After six presidents, a massive bond-funded construction project, thousands of students and 30 years, Rebecca Alarcio is set to retire as director of public affairs at Allan Hancock College.

Several factors prompted the timing of her departure as the Santa Maria-based college’s first public affairs director. Her last day on the job is Friday.

“I chose to leave my job when I was madly in love with it …,” Alarcio told Noozhawk. “I love Hancock. This my place. These are my people. But it’s time for a new adventure for me.”

She intends to work part-time for the CoastHills Federal Credit Union Community Foundation.

Alarcio, who grew up in Goleta and graduated from Dos Pueblos High School in 1977, attended Santa Barbara City College for a year before transferring to Cal Poly San Luis Obispo.

She originally planned to major in speech but soon discovered KCPR, the college radio station. She later did an internship at KTMS radio in Santa Barbara.

“That just became my life,” she said. “I was just immersed in it and loved it.”

A stint at KSBY-TV was followed by another at KCOY-TV, where she handled both news and weather.

But marriage, the realties of the news business requiring many moves to bigger markets, and a desire to remain on the Central Coast led Alarcio to apply for a public information specialist job at Hancock College.

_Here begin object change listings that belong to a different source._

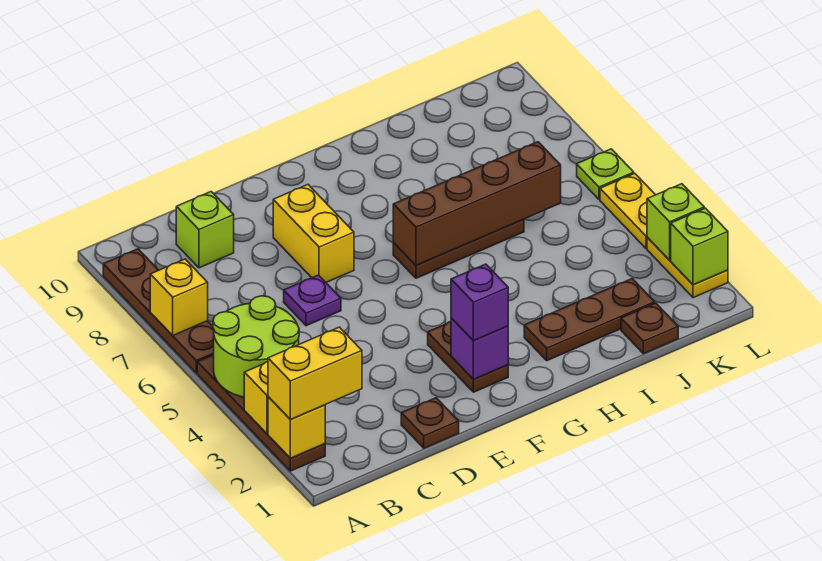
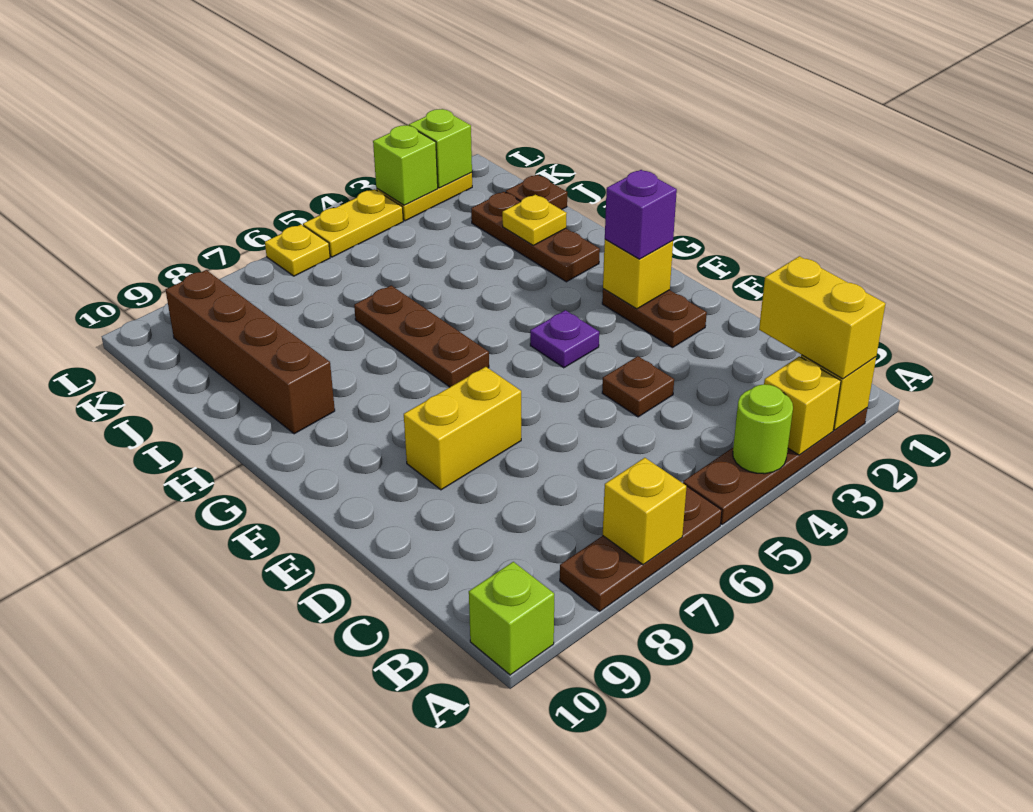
lime round brick A4:B5 level 2 -> lime round brick A4 level 2
brown plate A6:A9 level 1 -> brown plate A6:A8 level 1
lime brick C9 level 1 -> lime brick A10 level 1
brown plate D1 level 1 -> brown plate D4 level 1
purple plate D6 level 1 -> purple plate F4 level 1
brown plate F2:F3 level 1 -> brown plate E2:F2 level 1
purple brick F2 level 2 -> yellow brick F2 level 2
brown brick G6:J6 level 2 -> brown brick H9:K9 level 1
none -> yellow plate I2 level 2
lime plate L6 level 1 -> yellow plate L6 level 1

“Basically my job was to write news releases for the college,” she said. “It was an 11-month assignment because I don’t think they thought there was enough to say in 12 months.”

The job soon evolved.

“Really, I just grew with and in the position and the position grew with me,” said Alarcio, who added that she gained new titles to go along her her new duties.

In the time she’s been at Hancock, she and her husband, Edmund Alarcio, who works as a master teacher in the Lucia Mar Unified School District, had two children, Cameron, 26, and Julianne, 24.

Alarcio can’t pinpoint one specific project or event she’s most proud of from her time at the college.

“My job, if we’re doing it right, is really that you don’t even know I’m doing my job,” she said. “My job is to support everyone else.”

When she began at the school, Hancock College was a sleepy campus, with a few courses held in the neighboring communities of Solvang, Lompoc and Vandenberg Air Force Base. The college was known for its vocational programs, not necessarily its courses for students transferring to four-year universities.

“It’s taken a lot of time and energy and work on everybody’s part, including mine, to really polish it and make it clear this such an amazing place with amazing things going on,” Alarcio said.

“It’s the fact that in the last two years the college has been identified as one of the top community colleges in the nation and what has occurred to bring us to that point,” she added. “And to have been part of that, is what I’m proud of.”

She is responsible for the college’s motto, “Start here. Go anywhere,” although she noted marketing professionals criticized it as being too generic.

Yet, the best testimony comes from those for whom the motto was meant.

“Our students really connect with it,” Alarcio said.

Today, thanks to the $180-million Measure I voters passed in 2006 the college has undergone a total transformation, with new buildings at the Santa Maria campus along with the new state-of-the-art Public Safety Training Complex at the Lompoc Valley Center location.

Those employed at Hancock are aware of how important the work they’re doing is for those students, she added.

“Where else can you say you go to work every day and what you do is truly to change people’s lives, to help them achieve their dreams,” Alarcio asked, adding that students who are the first generation in their families to attend college set their goals at Hancock to become an engineer, nurse or another career.

“That changes their trajectory for the rest of their lives and everybody who comes after it …,” she said. “It just changes whole families. It changes generations. … I think that’s how you do 30 years in one place because it never gets old.”